Upon entering the museum, each guest is given an audio headset, but it's not for an additional audio tour in the usual sense. It's actually part of the normal museum experience. Each country is represented by a display that features a television and streaming music, which you can only hear when wearing the headset. Each exhibit is wired to detect when you approach it, and so it will automatically begin streaming that country's music to you as you walk up.

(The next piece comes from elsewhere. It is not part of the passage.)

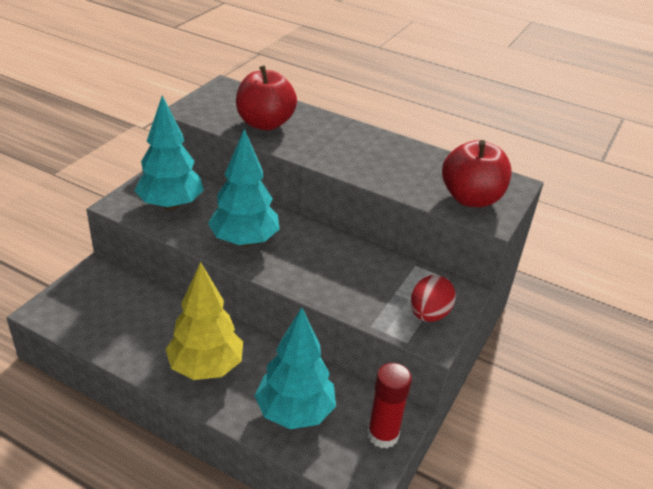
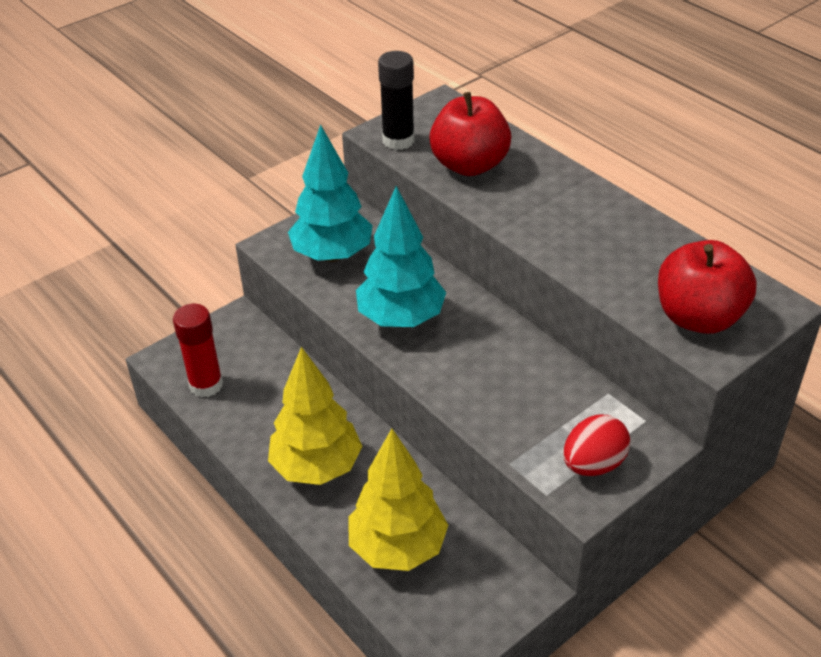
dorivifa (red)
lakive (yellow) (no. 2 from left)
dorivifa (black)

For us, one of the coolest parts of this audio feature is that you get to "window shop" in a sense. As you walk down a row of exhibits, your headset will automatically detect your location and begin to play music from the nearest country's display. So, you might be making your way over to Sweden, but as you walk down the row, you hear a beautiful instrument that catches your ear. All of a sudden, you are drawn into the South Sudan exhibit, never knowing you were interested before. That's pretty cool, when a museum can pull you in directions you never planned to go, and for this reason, wandering around the MIM is pretty painless.
If you're into the musicians themselves, you'll want to spend some time in the Artist Gallery, home to a collection of some of the world's biggest musical successes and personalities. Think Steve Vai, Elvis Presley, and Eric Clapton. The exhibits have the performer's instruments, story, artifacts, and music on display, as well as some sort of visual entertainment, usually a music video or live concert.
As much as the MIM stands alone as a museum, it's also a performing arts and educational center. Concerts are frequent, and an "Experience Gallery" lets you play some of the instruments you see on display (better for kids than adults). In a behind the scenes look, the Conservation Lab, shown above, gives you a peak at how the instruments are maintained and preserved.
Poke around for an afternoon on your next visit, and we'll be surprised if it doesn't tickle your travel bug as much as it strums your eardrums.